The arrest is among nearly 1,000 since President Donald Trump launched what he called a mission to “rescue our nation’s capital from crime, bloodshed, bedlam and squalor.” In mid-August, elite federal agencies including the FBI and Secret Service were deployed across the city with checkpoints, patrols, and undercover stings.
Authorities claim the surge has brought results, citing a 45% drop in violent crime and a 12% fall in property crime in just two weeks. But arrest records show a different picture — most cases involve minor infractions.
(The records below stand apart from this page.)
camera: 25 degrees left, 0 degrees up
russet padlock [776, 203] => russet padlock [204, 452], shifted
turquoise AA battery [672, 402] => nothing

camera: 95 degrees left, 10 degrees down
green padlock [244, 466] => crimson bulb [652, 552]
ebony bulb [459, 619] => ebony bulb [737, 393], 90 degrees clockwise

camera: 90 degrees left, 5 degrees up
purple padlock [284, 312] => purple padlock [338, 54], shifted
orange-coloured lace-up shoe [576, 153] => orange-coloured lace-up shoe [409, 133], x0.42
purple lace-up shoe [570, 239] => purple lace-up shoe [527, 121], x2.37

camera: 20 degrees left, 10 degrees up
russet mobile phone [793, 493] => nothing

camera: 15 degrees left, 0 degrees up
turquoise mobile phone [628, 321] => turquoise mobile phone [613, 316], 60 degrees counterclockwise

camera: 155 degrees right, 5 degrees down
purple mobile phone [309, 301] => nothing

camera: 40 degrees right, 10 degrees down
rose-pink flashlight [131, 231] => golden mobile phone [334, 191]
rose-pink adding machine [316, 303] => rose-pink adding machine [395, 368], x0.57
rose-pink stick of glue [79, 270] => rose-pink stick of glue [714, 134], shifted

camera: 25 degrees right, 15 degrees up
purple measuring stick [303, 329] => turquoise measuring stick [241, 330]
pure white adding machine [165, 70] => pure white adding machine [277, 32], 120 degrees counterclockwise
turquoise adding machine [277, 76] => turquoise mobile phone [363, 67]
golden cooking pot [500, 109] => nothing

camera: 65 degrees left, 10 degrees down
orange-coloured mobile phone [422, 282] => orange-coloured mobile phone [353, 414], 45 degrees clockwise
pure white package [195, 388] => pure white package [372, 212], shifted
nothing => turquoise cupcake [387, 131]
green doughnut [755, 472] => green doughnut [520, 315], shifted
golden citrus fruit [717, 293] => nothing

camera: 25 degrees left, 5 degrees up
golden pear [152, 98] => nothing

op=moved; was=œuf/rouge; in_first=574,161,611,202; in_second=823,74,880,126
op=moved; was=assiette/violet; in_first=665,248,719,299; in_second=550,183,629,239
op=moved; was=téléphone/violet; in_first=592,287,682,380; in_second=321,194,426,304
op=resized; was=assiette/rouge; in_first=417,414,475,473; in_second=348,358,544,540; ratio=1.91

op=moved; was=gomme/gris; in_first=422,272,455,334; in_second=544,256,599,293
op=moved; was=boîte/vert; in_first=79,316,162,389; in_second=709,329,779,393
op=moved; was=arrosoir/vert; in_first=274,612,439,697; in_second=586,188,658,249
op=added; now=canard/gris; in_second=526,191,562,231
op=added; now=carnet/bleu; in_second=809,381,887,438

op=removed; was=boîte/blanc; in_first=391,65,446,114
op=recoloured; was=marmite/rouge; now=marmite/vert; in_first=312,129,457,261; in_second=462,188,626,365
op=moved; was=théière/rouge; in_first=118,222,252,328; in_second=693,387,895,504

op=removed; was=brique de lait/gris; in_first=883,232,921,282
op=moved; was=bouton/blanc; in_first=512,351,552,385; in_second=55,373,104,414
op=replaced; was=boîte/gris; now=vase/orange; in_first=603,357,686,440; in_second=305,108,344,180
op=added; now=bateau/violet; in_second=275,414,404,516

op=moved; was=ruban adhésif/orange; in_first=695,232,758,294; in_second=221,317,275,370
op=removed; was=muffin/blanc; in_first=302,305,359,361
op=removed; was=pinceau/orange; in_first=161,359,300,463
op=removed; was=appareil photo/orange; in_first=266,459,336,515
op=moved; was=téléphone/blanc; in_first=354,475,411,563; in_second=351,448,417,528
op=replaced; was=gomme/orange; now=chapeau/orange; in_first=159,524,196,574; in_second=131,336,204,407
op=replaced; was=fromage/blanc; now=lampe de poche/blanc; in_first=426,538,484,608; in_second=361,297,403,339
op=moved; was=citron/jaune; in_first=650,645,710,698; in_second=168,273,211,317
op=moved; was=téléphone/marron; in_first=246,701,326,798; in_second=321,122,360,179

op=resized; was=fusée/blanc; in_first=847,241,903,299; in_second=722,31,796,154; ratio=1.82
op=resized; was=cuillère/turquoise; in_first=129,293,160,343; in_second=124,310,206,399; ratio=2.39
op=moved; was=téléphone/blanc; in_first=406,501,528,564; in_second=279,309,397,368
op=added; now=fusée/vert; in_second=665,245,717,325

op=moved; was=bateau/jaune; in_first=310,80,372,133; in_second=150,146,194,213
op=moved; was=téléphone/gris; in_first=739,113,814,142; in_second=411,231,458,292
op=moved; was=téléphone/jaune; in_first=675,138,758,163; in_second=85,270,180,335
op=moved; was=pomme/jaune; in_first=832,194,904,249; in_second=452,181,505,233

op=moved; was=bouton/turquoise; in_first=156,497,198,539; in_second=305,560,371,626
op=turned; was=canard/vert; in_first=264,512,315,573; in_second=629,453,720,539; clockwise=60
Over half are linked to drugs or firearms, some owned legally elsewhere but not in DC, while 18% are tied to traffic and petty violations like open alcohol bottles. Only 9% directly relate to violent or property crimes.
One arrest stemmed from a $20 cocaine buy-and-bust, while another over an open tequila bottle escalated to a felony gun charge. The approach has drawn comparisons to 1990s “broken windows” policing. Critics argue it is more about optics than safety. “People who are not the problem are being locked up to create optics,” said activist Ron Moten.
The crackdown has disproportionately affected Black residents, who make up just over 40% of DC’s population. Many arrests are concentrated in Ward 8, an area with high violent crime rates but also long-standing community distrust.
Residents say daily life now feels policed to the extreme. Kimberly Mitchell, who paid $175 for tinted car windows, said she now plans to remove them for fear of arrest. For Dela Torre, the surge has made familiar streets feel like a “federal dragnet.”